JONATHAN NOSSITER FILM CREDITS
Jonathan Nossiter has directed four feature films. His most recent, "Mondovino" premieres in Cannes in the Official Selection in May 2004. It’s both a feature film and a 10 part television series about the rich, the poor and the powerful in the world of wine, from Paraguay to Brooklyn to Florence.
"Signs & Wonders" (2000), a psychological thriller shot in Athens, Greece was produced by MK2 and Nick Wechsler, with Charlotte Rampling and Stellan Skarsgard. It premiered in competition at the 2000 Berlin Film Festival.
"Sunday" (1997), a black comedy he also directed and co-wrote about a one day love affair based on a case of assumed identity, starred David Suchet & Lisa Harrow.
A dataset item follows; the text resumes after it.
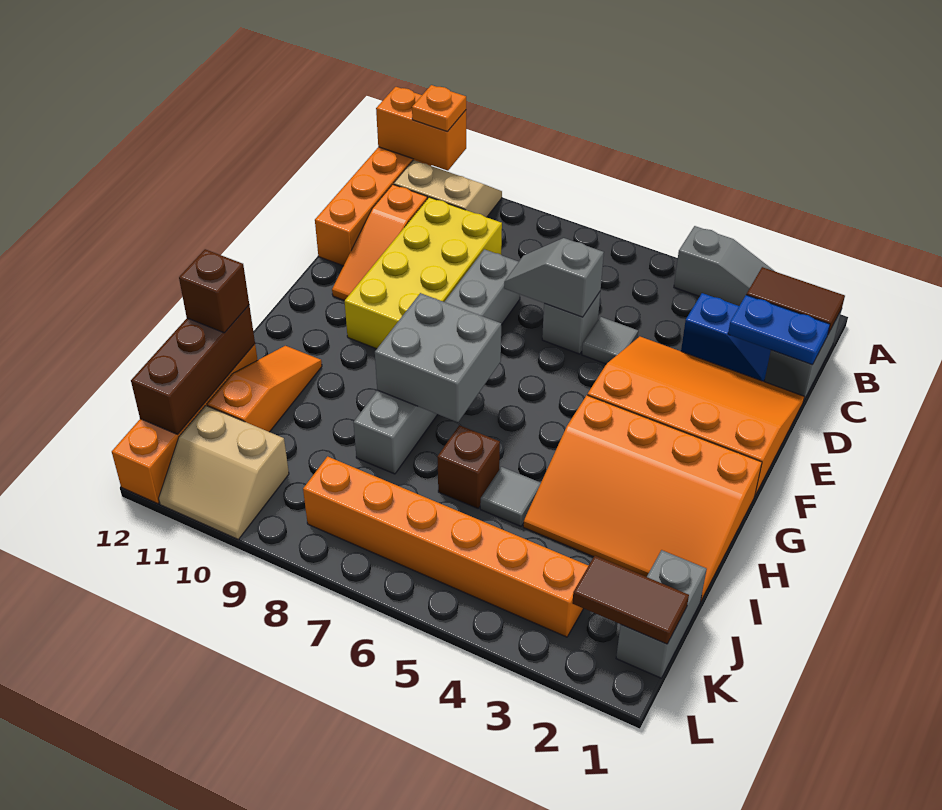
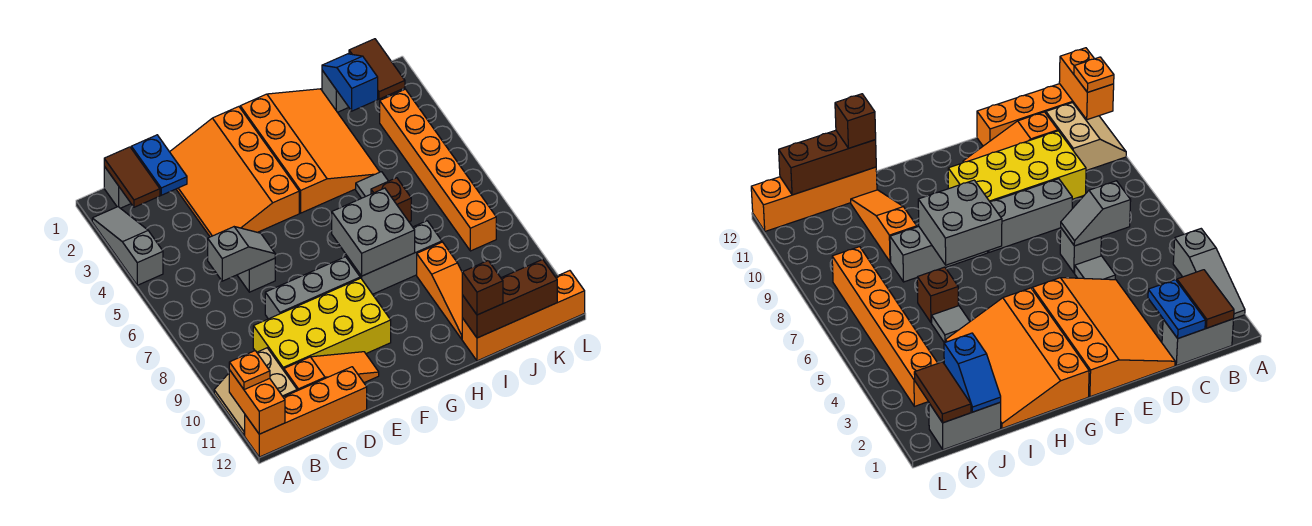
blue slope C2:C3 level 1 top 3 -> blue slope J1:J2 level 2 top 2
grey slope D6:D7 level 2 top 6 -> grey slope C6:D6 level 2 top C
orange slope H11:J11 level 1 top J -> orange slope I9:I11 level 1 top 9
tan slope K10:L11 level 1 top K -> none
It won the Sundance Film Festival's Grand Jury Prize for Best Film and Best Screenplay and the Deauville Film Festival's Grand Prize for Best Film and their International Critics' Prize and was shown in “Un Certain Regard” at Cannes.
He also directed "Resident Alien" (1991), a feature length comedy mixing documentary and fiction about the end of Manhattan’s bohemia, with Quentin Crisp, John Hurt and Holly Woodlawn. It was theatrically released in the U.S. in 1992 and was shown in numerous countries (including the BBC in England, Berlin Film Festival, Toronto Film Festival).
His documentaries include "Losing The Thread" (2001) for RAI in Italy and the Sundance Channel in the US, an hour long film on art fraud, tourism and the male ego in Tuscany (premiere Rotterdam Festival) and "Searching for Arthur", a look at Arthur Penn in New York, for Telepiu's Italian series "Directors on Directors" (premiere at Locarno Festival) and “Making Mischief”, a half hour, personal documentary diary of the preparations for “Signs & Wonders”.
His training includes: the study of painting at the Beaux Arts in Paris and the San Francisco Art Institute and Ancient Greek at Dartmouth College, assistant directing in English theatre (The Newcastle Playhouse, King's Head) and assistant to the director Adrian Lyne on "Fatal Attraction". A trained sommelier, he has made wine lists and trained staffs for a variety of New York restaurants, including “Balthazar”, “Rice”, “Il Buco” and “Pravda.” He has also written about wine for New York Magazine, “Wine & Food” and “The Forward”.
The son of a journalist, he was born in the US and grew up in France, England, Italy, Greece and India.